Real life continues to be busy, but I wanted to point out three recent articles that I found interesting:
- Mechanical resonators are a topic with a long history, going back to the first bells and the tuning fork. I've written about micromachined resonators before, and the quest to try to get very high quality resonators. This recent publication is very impressive. The authors have succeeded in fabricating suspended Si3N4 resonators that are 70 nm thick but 3 cm (!!) long. In terms of aspect ratio, that'd be like a diving board 3 cm thick and 12.8 km long. By varying the shape of the suspended "string" along its length, they create phononic band gaps, so that some vibrations are blocked from propagating along the resonator, leading to reduced losses. They are able to make such resonators that work at acoustic frequencies at room temperature (in vacuum) and have quality factors as high as \(6.5 \times 10^{9}\), which is amazing.

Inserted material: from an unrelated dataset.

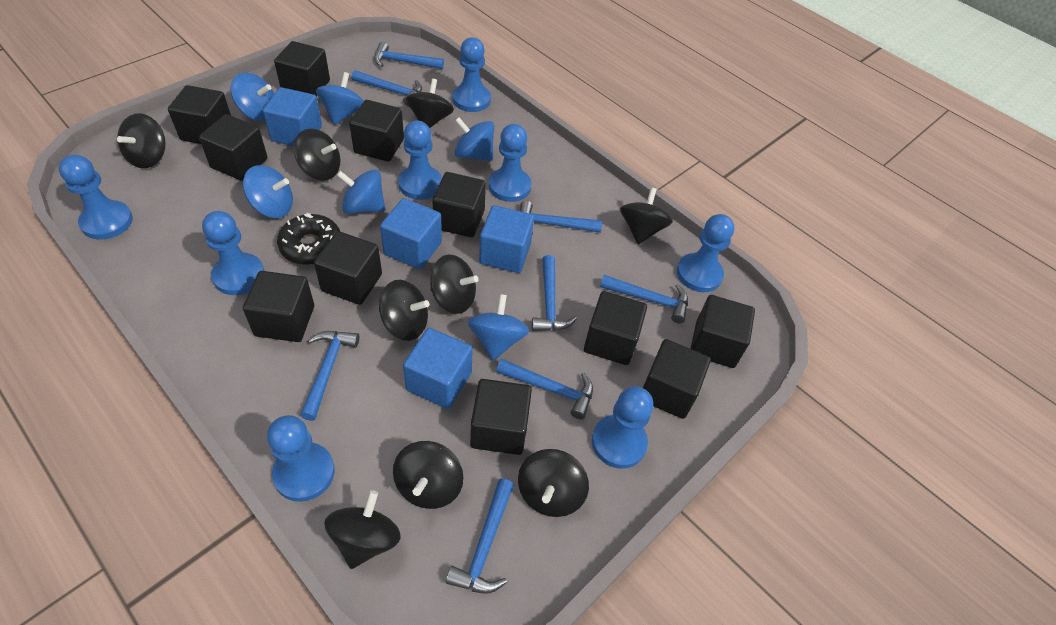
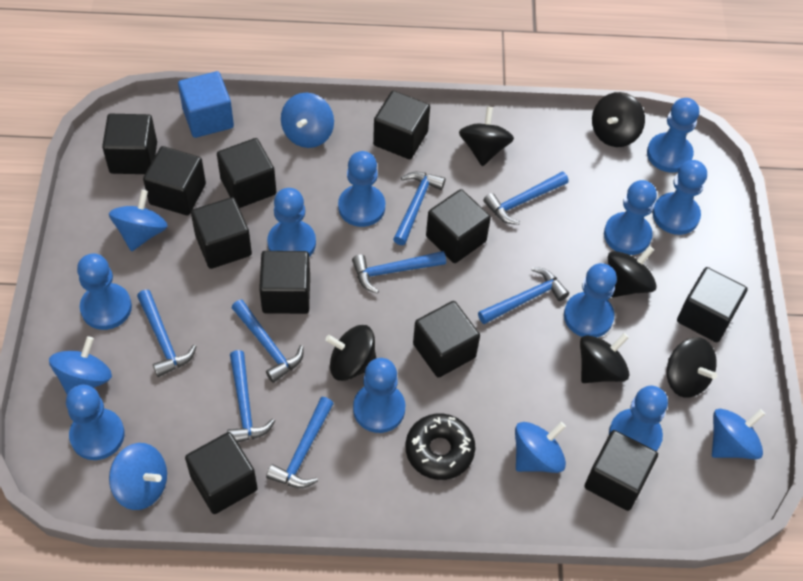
black spinning top: 9 -> 6
blue cube: 4 -> 1
blue pawn: 8 -> 10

- Speaking of vibrations, this paper in Nature Physics is a thought-provoking piece of work. Electrons in solids are coupled to lattice vibrations (phonons), and that's not particularly surprising. The electronic band structure depends on how the atoms are stacked in space, and a vibration like a phonon is a particular perturbation of that atomic arrangement. The new insight here is to look at what is being called quantum geometry and how that affects the electron-phonon coupling. As I wrote here, electrons in crystals can be described by Bloch waves which include a function \(u_{\mathbf{k}}(\mathbf{r})\) that has the real-space periodicity of the crystal lattice. How that function varies over \(\mathbf{k}\)-space is called quantum geometry and has all kinds of consequences (e.g., here and here). It turns out that this piece of the band structure can have a big and sometimes dominant influence on the coupling between mobile electrons and phonons.
- Speaking of quantum geometry and all that, here is a nice article in Quanta about the observation of the fractional quantum anomalous Hall effect in different 2D material systems. In the "ordinary" fractional quantum Hall effect, topology and interactions combine at low temperatures and (usually) high magnetic fields in clean 2D materials to give unusual electronic states with, e.g., fractionally charged low energy excitations. Recent exciting advances have found related fractional Chern insulator states in various 2D materials at zero magnetic field. The article does a nice job capturing the excitement of these recent works.